ULISSE: Parameter-Efficient Adaptation of Earth Vision Models to Monitor Forest Disturbance in Sentinel-2 Timeseries

Vito Recchia, Giuseppina Andresini, Annalisa Appice, Dino Ienco, Giuseppe Fiameni, Donato Malerba, ULISSE: Parameter-efficient adaptation of earth vision models to monitor forest disturbance in sentinel-2 time series, Ecological Informatics, vol. 94, p. 103668, 2026. DOI: 10.1016/j.ecoinf.2026.103668

Europe is one of the most forest-rich regions in the world, with forestry mainly based on the management of coniferous trees. However, the spruce forest ecosystem is vulnerable to several disturbance agents.
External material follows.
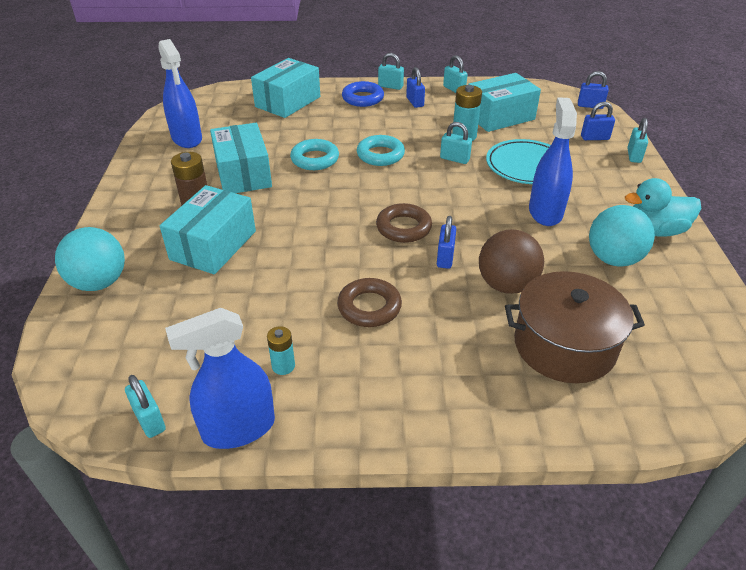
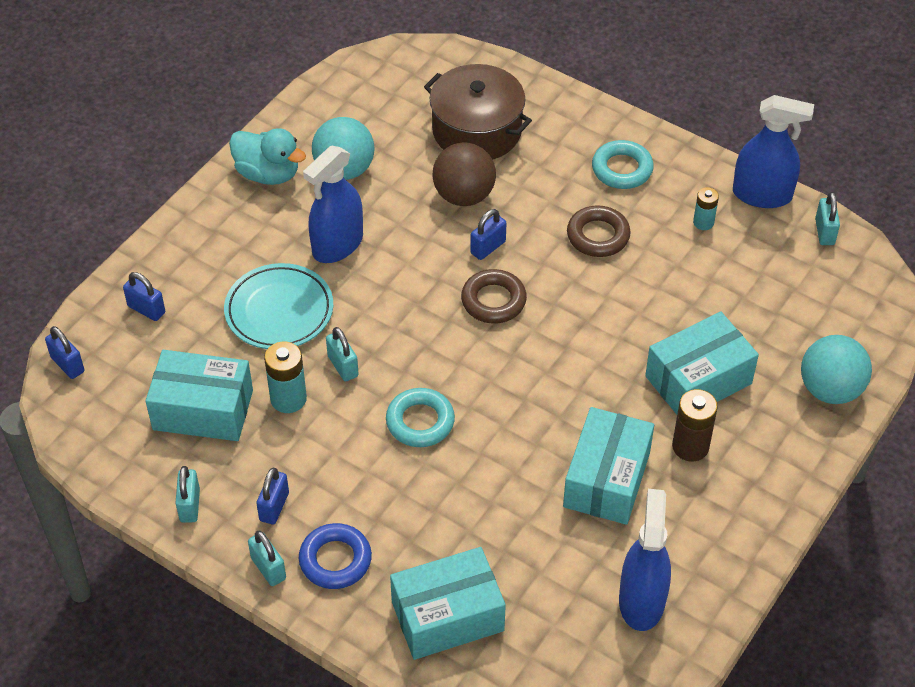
camera: 145 degrees left, 10 degrees up
(315, 159) = (503, 458): turquoise ring -> turquoise ring (622, 169)
(634, 155) = (147, 261): turquoise padlock -> none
In particular, bark beetle outbreaks have been the scourge of spruce trees in the last decade, and they are expected to further intensify due to climate change, with significant adverse effects on forest ecosystems. Hence, the monitoring of forest disturbances caused by the rapidly escalating bark beetle outbreaks represents a significant ecological and forestry challenge. This monitoring is traditionally performed by foresters during field surveys. On the other hand, open Sentinel-2 images, available with the Copernicus mission and processed with sophisticated deep learning techniques, have been recently established as an alternative to field surveys performed by foresters to monitor various environmental phenomena such as bark beetle outbreaks. In particular, several deep learning approaches have been recently proposed to map bark beetle tree dieback using Sentinel-2 images of forests. However, the current effectiveness of deep learning approaches, as a means to monitor bark beetle outbreaks in Sentinel-2 data is often limited by the reduced availability of ground truth information to supervise semantic segmentation models for this specific downstream task. In this study, we propose ULISSE, a deep learning semantic segmentation methodology for mapping forest tree dieback caused by bark beetle outbreak disturbances using Sentinel-2 image time series. ULISSE leverages a U-Net-like architecture with a multi-temporal encoder specifically designed to handle Sentinel-2 image time series. The framework integrates vision encoders pretrained on a large volume of Sentinel-2 images for land-cover classification. To capitalize on the representational capabilities of these pretrained encoders, we employ a Parameter-Efficient Fine-Tuning (PEFT) mechanism that adapts the multi-temporal encoder to our downstream segmentation task. This approach enables ULISSE to achieve high accuracy even with a limited amount of labeled data available at training time. Experimental results demonstrate the effectiveness of the proposed methodology across two case studies on mapping bark beetle disturbances in the Czech Republic and Romania study areas.